The Fantastic Four succeeded initially because of two relatively unique things. One, they didn’t function as traditional superheroes, not wearing any kind of costume or uniform until the third issue of their series, and never wearing masks, their identities remaining known to the public (In contrast, DC’s Superman at the time had countless stories built around the idea of Lois Lane trying to discover his secret identity.). Two, the Fantastic Four were a family. This meant they bickered and squabbled and fought with one another almost as much as they fought tremendous monsters and larger-than-life villains. In other words, they were realistic, less idealized and more like the kids reading their stories in a way no other superheroes at the time were.

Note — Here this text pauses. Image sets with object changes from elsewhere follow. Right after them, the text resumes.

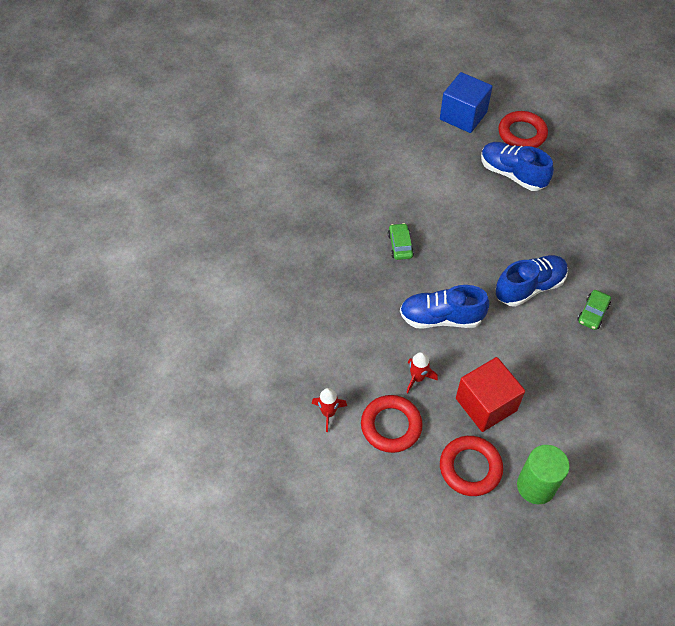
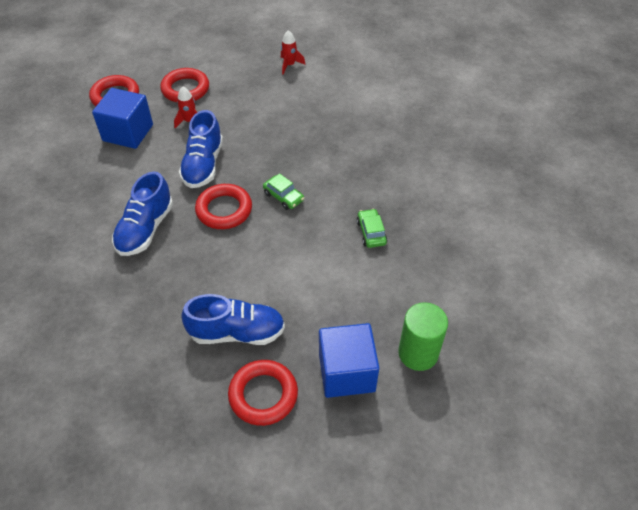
camera: 140 degrees right, 5 degrees down
(328, 413) = (232, 74): red rocket -> red rocket (289, 65)
(441, 318) = (203, 165): blue shoe -> blue shoe turned 135 degrees clockwise
(455, 264) = (224, 210): none -> red ring
(486, 404) = (128, 133): red cube -> blue cube
(536, 486) = (64, 110): green cylinder -> green cylinder (418, 353)
(592, 313) = (75, 241): green car -> green car (371, 232)

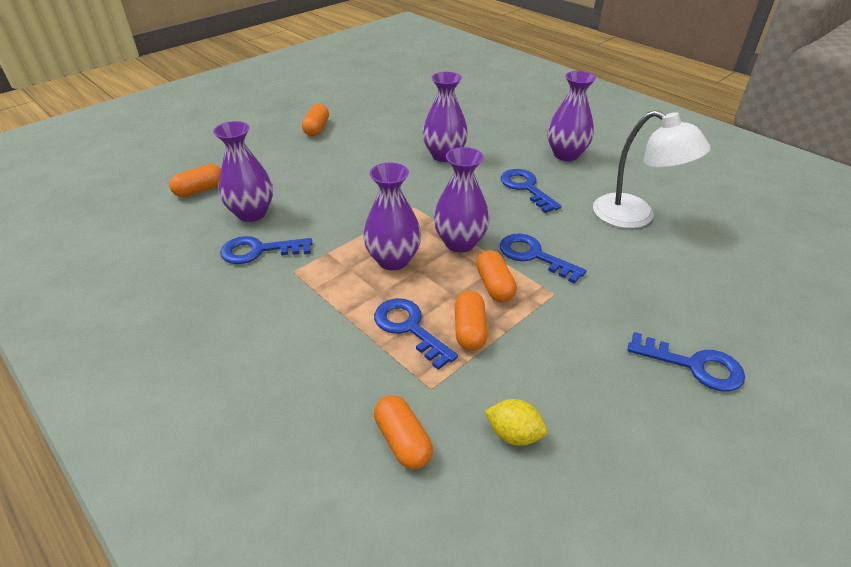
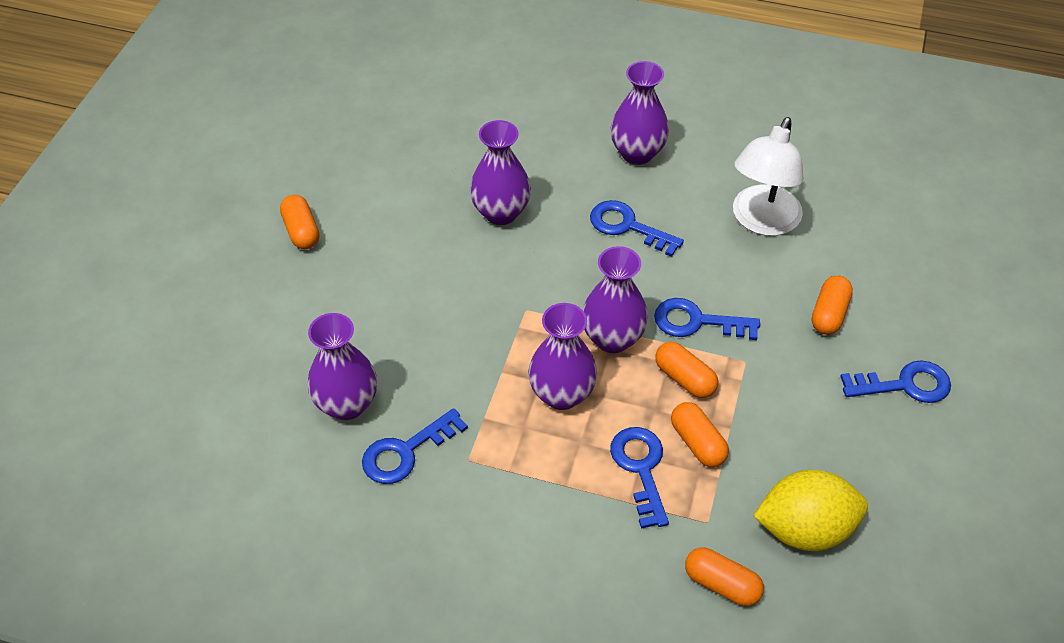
camera: 30 degrees left, 10 degrees up
(199, 190) = (245, 399): orange capsule -> orange capsule (829, 314)
(409, 328) = (641, 468): blue key -> blue key turned 60 degrees clockwise
(514, 434) = (804, 529): yellow lemon -> yellow lemon, size x1.88
(635, 216) = (761, 221): white lamp -> white lamp turned 105 degrees clockwise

This grounded, salt-of-the-earth approach to superheroes became a staple of the stories launched in their wake: Spider-Man’s “ol’ Parker luck”, the Hulk being hounded by the army, the X-Men being feared and hated by the world they’ve sworn to protect, can all be traced back to the FF and the fact that Lee & Kirby depicted them as people first and heroes second. This became the defining characteristic of Marvel Comics, the thing that separated them from the morally-infalliable, godlike heroes of DC: while DC’s characters were meant to be looked up to by readers, Marvel’s characters were the readers, albeit with fantastic powers.

Fantastic Four - Montage

Though the series would eventually be eclipsed in popularity and sales, first by the X-Men and then by the Avengers, for the first two decades of its existence, Fantastic Four was Marvel’s flagship title, the self-proclaimed World’s Greatest Comics Magazine, the series the writers and editors all vied for, the series reserved for the top guy in the Marvel bullpen. Lee and Kirby’s initial 102 issue (plus annuals) run on the series, a veritable gold mine of big ideas and exciting characters, laid the groundwork not only for the future of the Fantastic Four, but much of the Marvel Universe, debuting, amongst other things, the alien Kree and Skrull races, the African Black Panther, the Watcher, the Inhumans, Galactus and the Silver Surfer, and arguably Marvel’s single greatest villain, Dr. Doom.

Fantastic Four - McNiven Collage

But in recent years, the FF has become marginalized, overshadowed by more popular, “cooler” characters, a state which isn’t helped by the fact that the rights to the Fantastic Four remain in the control of Fox Studios, leaving them out of the crowd-pleasing films of the Marvel Cinematic Universe (and leading some conspiracy theorists to claim Marvel is intentionally downplaying the FF to undercut the latest film; notably, there is no FF comic on the stands at the time of the film’s release, though that is probably just a quirk of the schedule, as that’s more likely to hurt Marvel’s bottom line than Fox’s). But that’s a shame, because the Fantastic Four deserve better, not just because of their historical importance to the rest of the Marvel Universe, but because there is still potential for entertaining stories in the concept of a super-powered family, in the interactions between the brilliant-but-absent-minded Mr. Fantastic, the tough-but-kind Invisible Woman, the hotheaded-but-heroic Human Torch, and the monstrous-but-gentle Thing, and the massive, sprawling universe they helped create. The Fantastic Four are the first family of Marvel Comics, and they deserve to be treated as such.